How to optimize query with many joins? - mysql

I have simple but long query which count the content of the result it takes about 14 seconds. the count itself on the main table takes less than a second but after multiple join the delay is too high as follow
Select Count(Distinct visits.id) As Count_id
From visits
Left Join clients_locations ON visits.client_location_id = clients_locations.id
Left Join clients ON clients_locations.client_id = clients.id
Left Join locations ON clients_locations.location_id = locations.id
Left Join users ON visits.user_id = users.id
Left Join potentialities ON clients_locations.potentiality = potentialities.id
Left Join classes ON clients_locations.class = classes.id
Left Join professions ON clients.profession_id = professions.id
Inner Join specialties ON clients.specialty_id = specialties.id
Left Join districts ON locations.district_id = districts.id
Left Join provinces ON districts.province_id = provinces.id
Left Join locations_types ON locations.location_type_id = locations_types.id
Left Join areas ON clients_locations.area_id = areas.id
Left Join calls ON calls.visit_id = visits.id
The output of explain is
+---+---+---+---+---+---+---+---+---+---+
| id | select_type | table | type | possible_keys | key | key_len | ref | rows | Extra |
+---+---+---+---+---+---+---+---+---+---+
| 1 | SIMPLE | specialties | index | PRIMARY | specialty_name | 52 | NULL | 53 | Using index |
| 1 | SIMPLE | clients | ref | PRIMARY,specialty | specialty | 4 | crm_db.specialties.id | 143 | |
| 1 | SIMPLE | clients_locations | ref | PRIMARY,client_id | client_id | 4 | crm_db.clients.id | 1 | |
| 1 | SIMPLE | locations | eq_ref | PRIMARY | PRIMARY | 4 | crm_db.clients_locations.location_id | 1 | |
| 1 | SIMPLE | districts | eq_ref | PRIMARY | PRIMARY | 4 | crm_db.locations.district_id | 1 | Using where |
| 1 | SIMPLE | visits | ref | unique_visit,client_location_id | unique_visit | 4 | crm_db.clients_locations.id | 4 | Using index |
| 1 | SIMPLE | calls | ref | call_unique,visit_id | call_unique | 4 | crm_db.visits.id | 1 | Using index |
+---+---+---+---+---+---+---+---+---+---+
Update 1
The above query used with dynamic where statement $sql = $sql . "Where ". $whereFilter but the i submitted it in simple form . So do not consider the answer just eleminate the joins :)
Update 2
Here is example of dynamic filtering
$temp = $this->province_id;
if ($temp != null) {
$whereFilter = $whereFilter . " and provinces.id In ($temp) ";
}
But in startup case which is our case no where statement

Left joins always return a row from the first table, but may return multiple rows if there are multiple matching rows.

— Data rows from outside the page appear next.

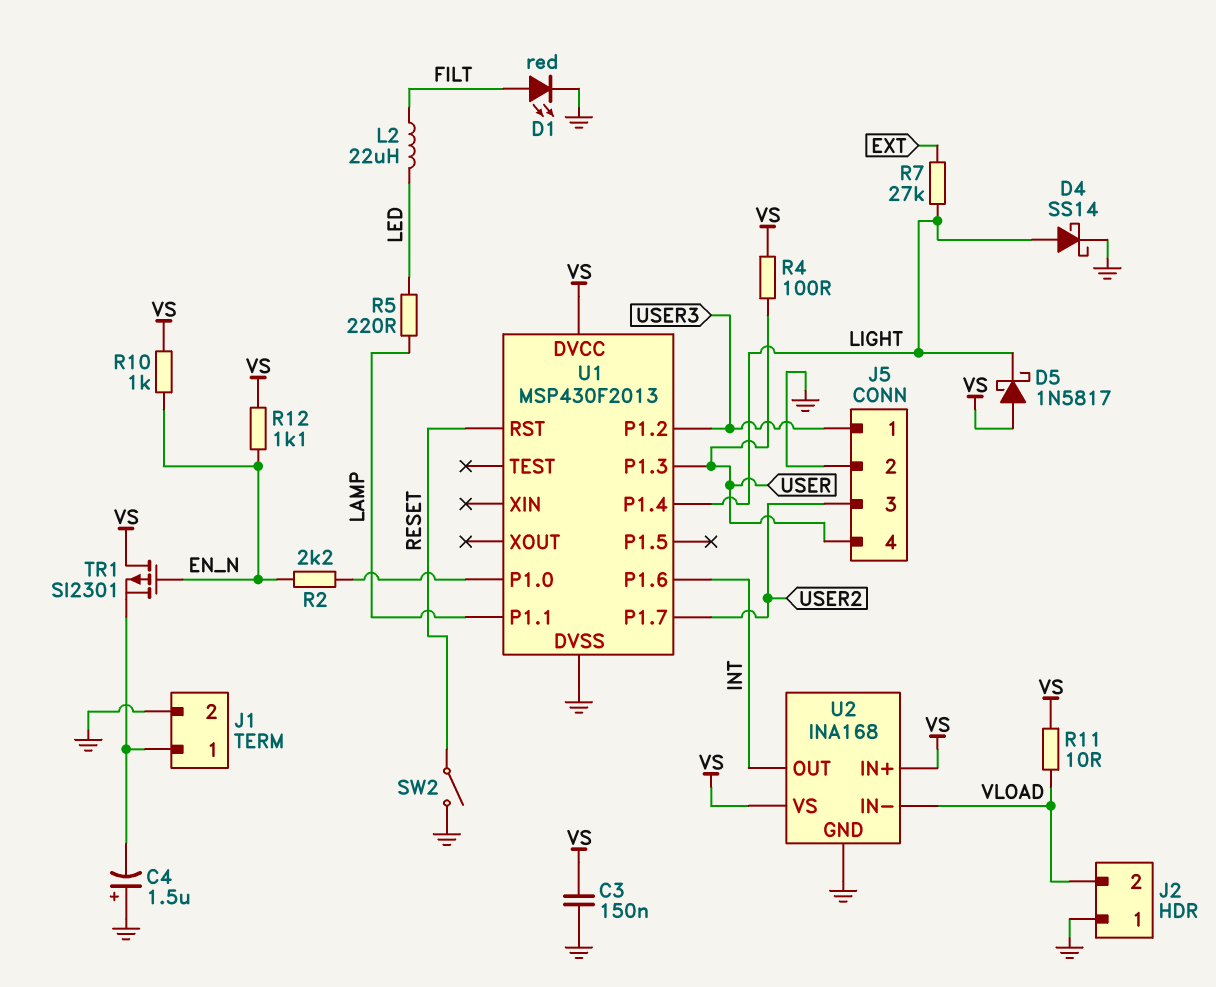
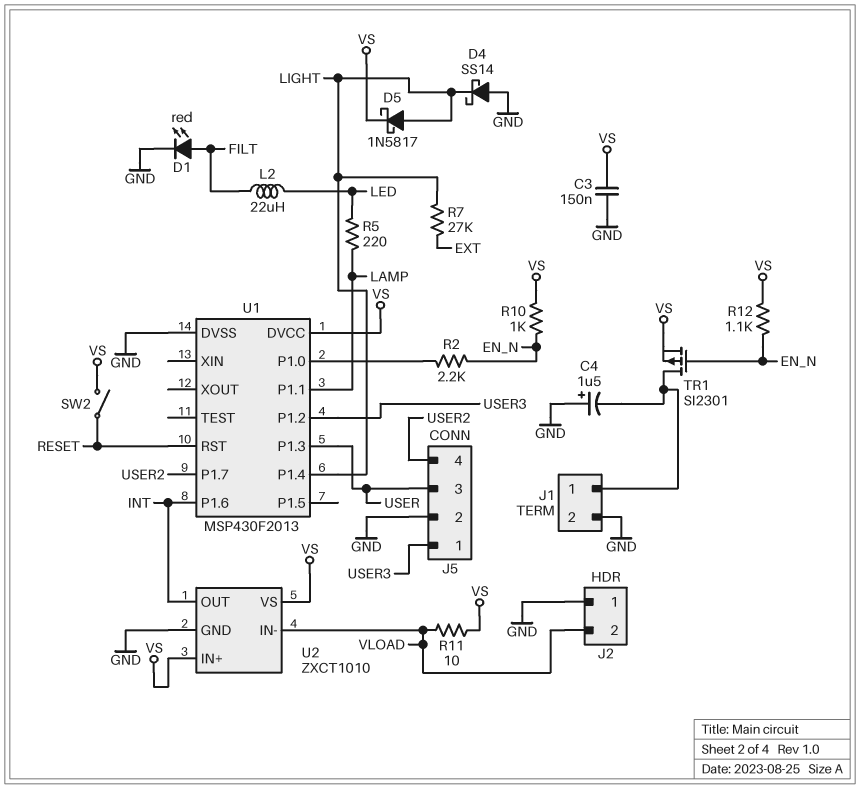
D4: schottky SS14 (A LIGHT, K GND) -> schottky SS14 (A GND, K LIGHT)
D5: schottky 1N5817 (A VS, K LIGHT) -> schottky 1N5817 (A LIGHT, K VS)
J5 pin 3: USER2 -> USER
J5 pin 4: USER -> USER2
R4: 100 (USER, VS) -> none
SW2: switch (GND, RESET) -> switch (RESET, VS)
TR1: PMOS SI2301 (G EN_N, D VS, S J1/1) -> PMOS SI2301 (G EN_N, D J1/1, S VS)
U2: INA168 -> ZXCT1010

But because you are counting distinct visit rows, left joining to another table while counting distinct visits is the same as just counting the rows of visits. Thus the only joins that affect the result are inner joins, so you can remove all "completely" left joined tables without affecting the result.
What I mean by "completely" is that some left joined tables are effectively inner joined; the inner join to specialty requires the join to clients to succeed and thus also be an inner join, which in turn requires the join to clients_locations to succeed and thus also be an inner join.
Your query (as posted) can be reduced to:
Select Count(Distinct visits.id) As Count_id
From visits
Join clients_locations ON visits.client_location_id = clients_locations.id
Join clients ON clients_locations.client_id = clients.id
Join specialties ON clients.specialty_id = specialties.id
Removing all those unnecessary joins will however greatly improve the runtime of your query, not only because there are less joins to make but also because the resulting rowset size could be enormous when you consider that the size is the product of the matches in all the tables (not the sum.
For maximum performance, create a covering indexes on all id-and-fk columns:
create index visits_id_client_location_id on visits(id, client_location_id);
create index clients_locations_id_client_id on clients_locations(id, client_id);
create index clients_id_specialty_id on clients(id, specialty_id);
so index-only scans can be used where possible. I assume there are indexes on the PK columns.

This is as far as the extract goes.